In February 2022, Grassi co-founded Commerce4Good. Holmes also started his own ventures before coming into a partnership with Grassi. He founded Blockli.st in July 2019 and co-founded Nootrostax in December 2015. Together, Holmes and Grassi founded Viceroy Group, a drop shipping company based in the Netherlands.
“Originally starting with $1,000 and 1 online store, within one year we launched 7 brands from scratch and grew revenues to 8 figures. Today Viceroy Group is a fully remote e-commerce portfolio company focused on building D2C brands that build products to help people live better lives,” Holmes describes Viceroy Group on LinkedIn.
The two former Shopify employees took Viceroy Group to eight figures before starting Popup.
Who Funded Popup?
While Accel led the pro-seed round, Seedcamp and 20VC also contributed to the funding. Another former Shopify employee, CMO Jeff Weiser, also funded the startup with angel investor Hopin CEO Johnny Boufarhat.
“We saw a clear value proposition with merchants that are marketing savvy, are trying to grow and understand that stage of the journey,” Grassi was quoted as saying by Tech Crunch.
“As we develop, we will be able to move into other sectors where we can offer some features that are requested,” he added.
Other Success Stories
This is not the first time when former Shopify employees have founded their own startup. Stella Alexandrova, who was one of the 1000 employees laid off by Shopify in late July, had done something similar. Instead of being demotivated, she created an opportunity for herself out of this adverse situation.
“I was shocked. I was so confused because I could not have seen this coming,” said Alexandrova in an interview with businessinsider.in.
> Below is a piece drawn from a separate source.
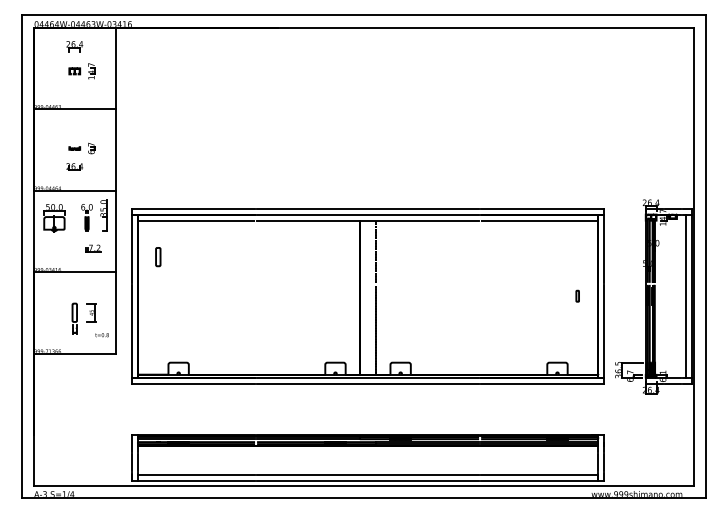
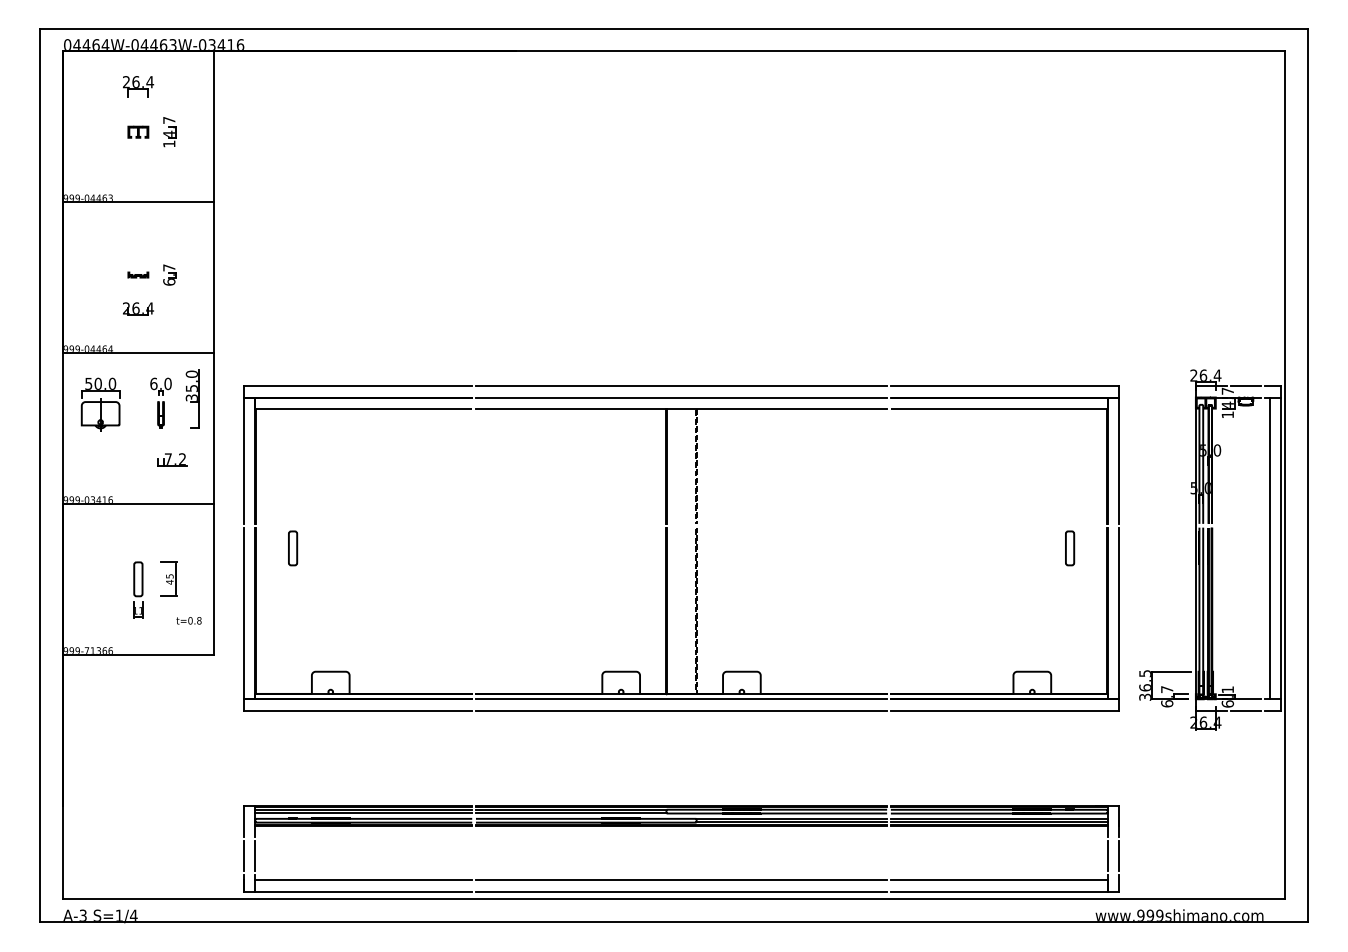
part: (158, 257) -> (293, 549), moved
part: (577, 296) -> (1069, 549), size x1.67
She was growth lead at Shopify Canada for three years at the time of layoff.
An avid traveller herself, Alexandrova launched a travel app called Mave. The app aims to help people plan their trips without much scrolling. The idea was born when Alexandrova saw a sharp rise in Do It Yourself travel sites while planning a trip during early 2022. Rise in DIY travel websites simply means that people are now visiting multiple websites and spending hours to organise a single trip. As a result, she came up with Mave within a week after the layoff.
She was given five months of severance pay after being slashed from Shopify, effectively “paying for me to be able to start my own thing,” Alexandrova said. She used the severance as a runway.
“This is five months that I don’t have to worry about an income to pay for my rent. It gave me peace of mind that I don’t have to think about my bills and it’s a runway that most people wouldn’t get at the start of their business.”
Alexandrova has now 11 employees working for Mave. She says that the waitlist for her app has increased to 16,000 people. Alexandrova is also planning to fundraise for her startup.